“北朝鮮の核実験に向けた準備は最終段階” 韓国大統領府高官

北朝鮮が核実験に踏み切る可能性が指摘される中、韓国大統領府の高官は、北朝鮮がここ数週間で複数回にわたって核の起爆装置の作動試験を行っていることを明らかにしたうえで、核実験に向けた準備が最終段階にあるという見方を示し、関係国が警戒を続けています。

韓国大統領府・国家安保室のキム・テヒョ(金泰孝)第1次長は25日、記者団に対して、北朝鮮北東部にある核実験場での動きについて「1日か2日以内に核実験が行われる可能性は低いものの、それ以降に行われる可能性は十分にある」と述べました。

そのうえでキム次長は「プンゲリ(豊渓里)にある核実験場とは異なる場所で核の起爆装置の作動試験を行っていることが探知された」と明らかにしました。
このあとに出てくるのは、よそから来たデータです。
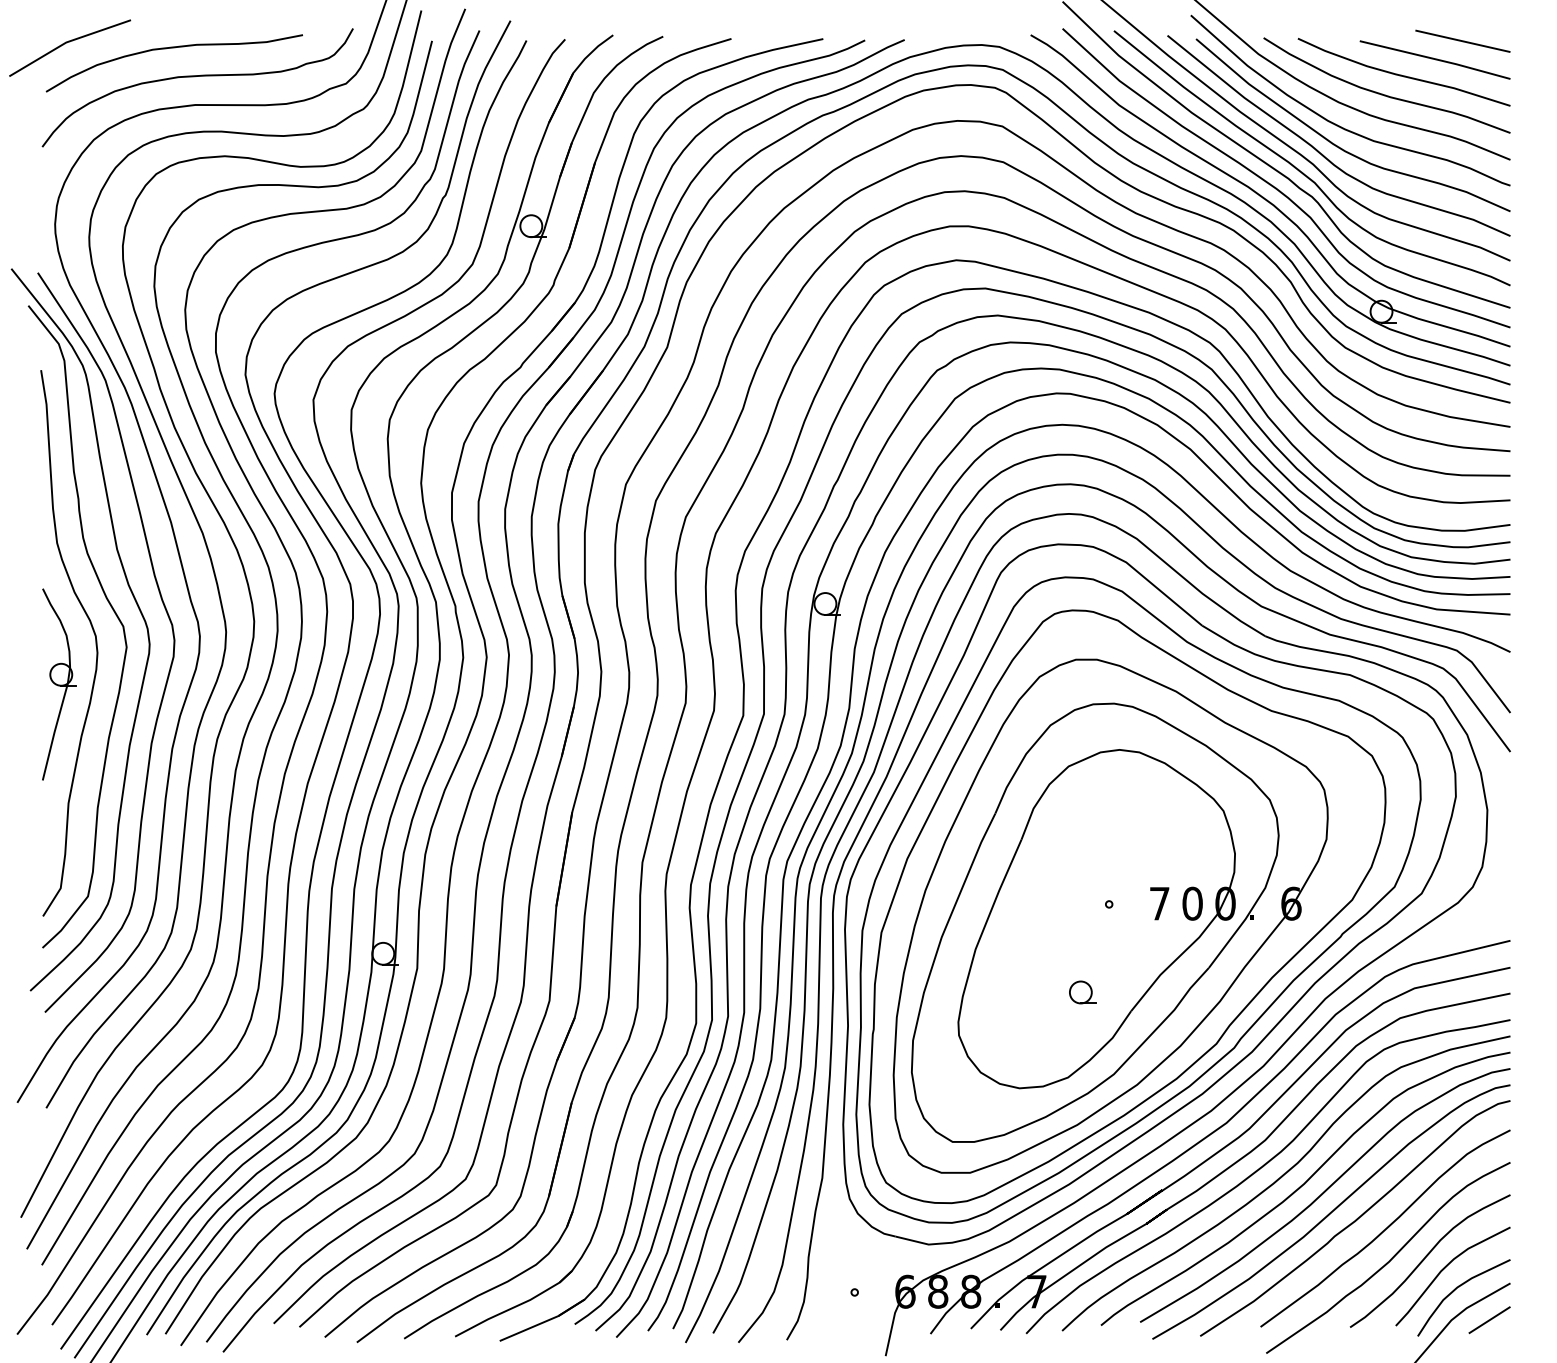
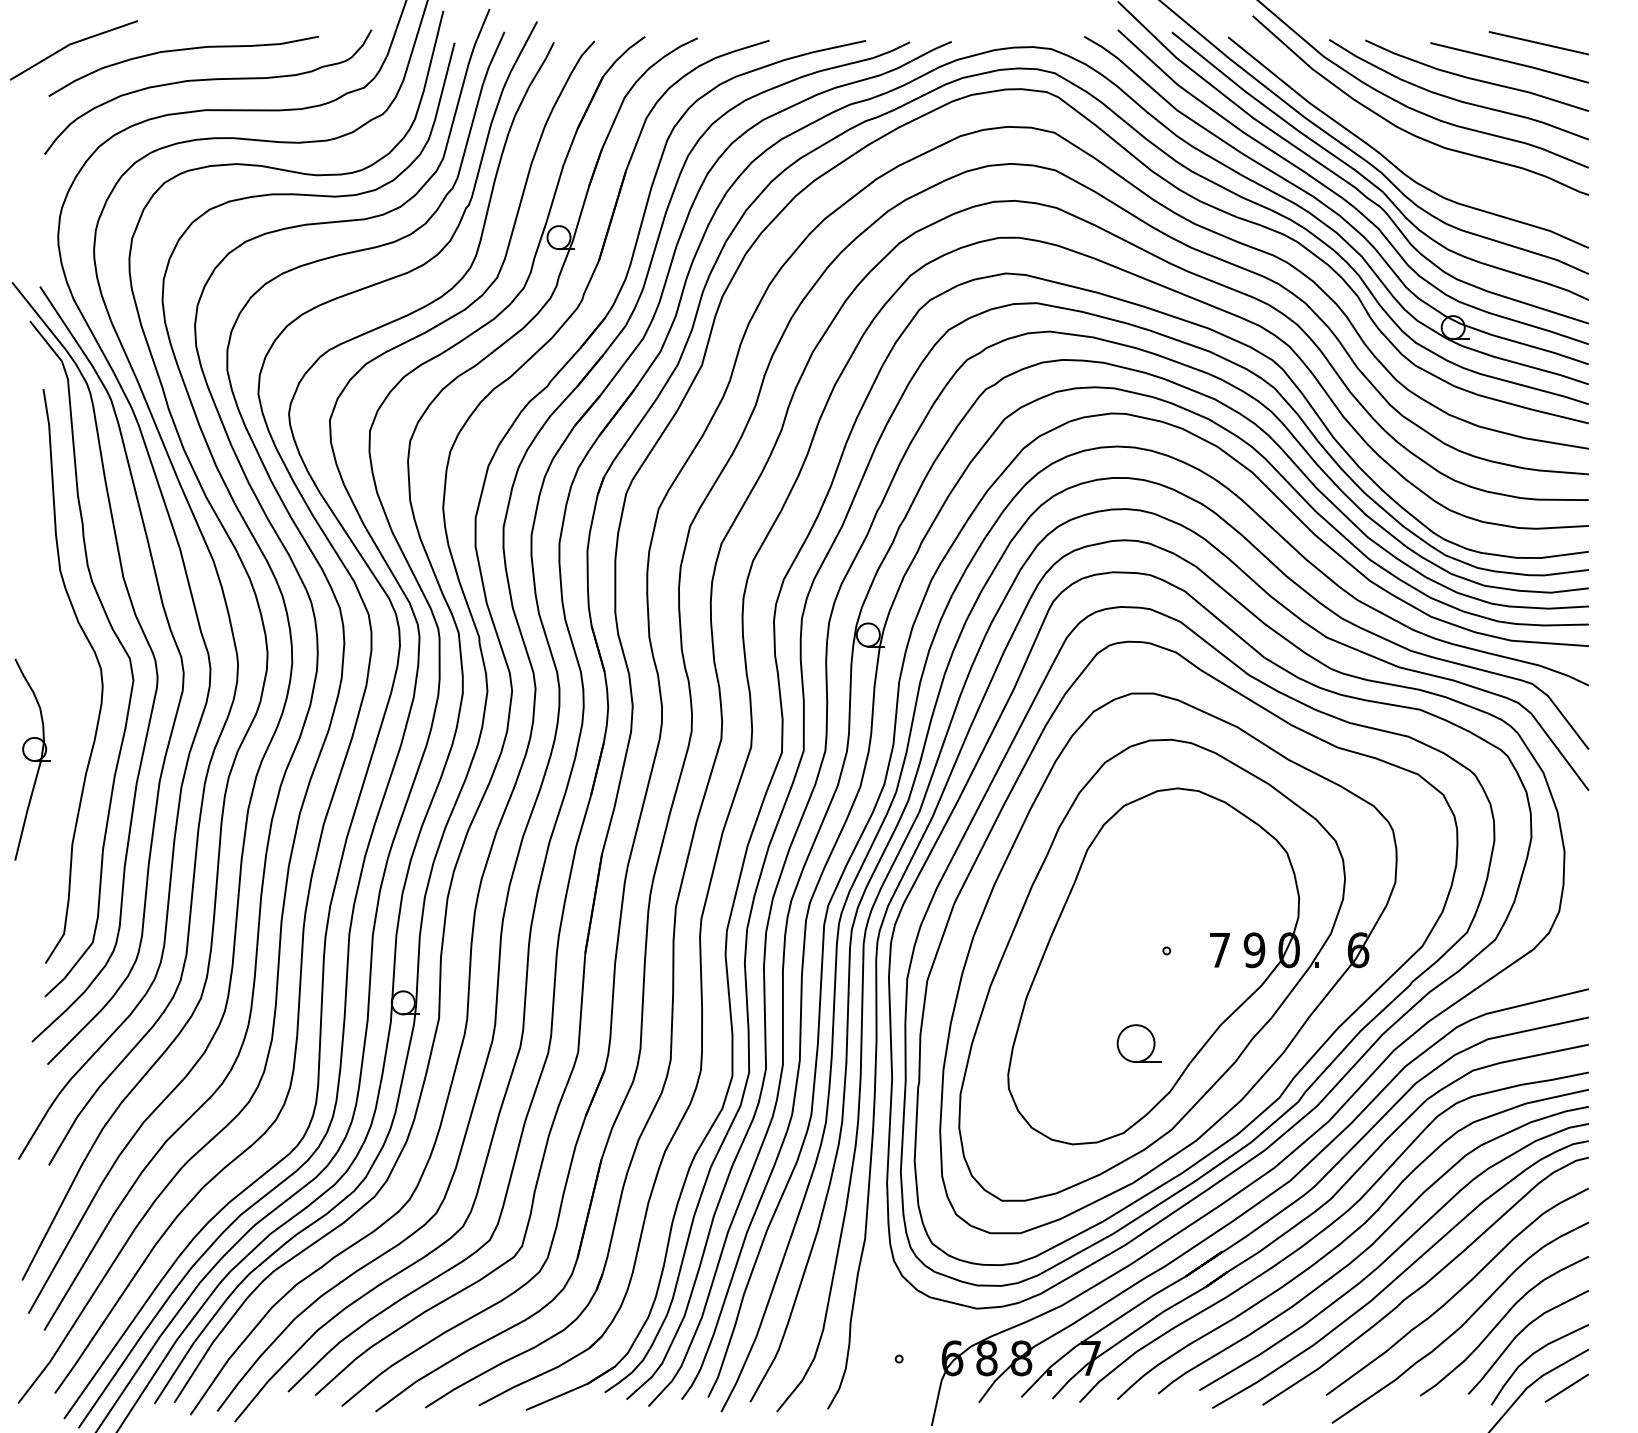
curve: (1338, 146) -> (1408, 153), removed
part: (59, 684) -> (32, 759), moved
text: (1192, 903) -> (1254, 950), 0 -> 9
part: (1082, 992) -> (1138, 1043), size x1.6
試験はここ数週間の間に複数回にわたって行われているということで、キム次長は「北の当局が望むような規模と性能を評価する核実験を行うため最後の準備段階にある」という見方を示しました。

北朝鮮の核実験の動きをめぐっては、韓国の情報機関・国家情報院も先週、国会の委員会で実施のタイミングだけを見計らっている段階だという見方を示していて、関係国が警戒を続けています。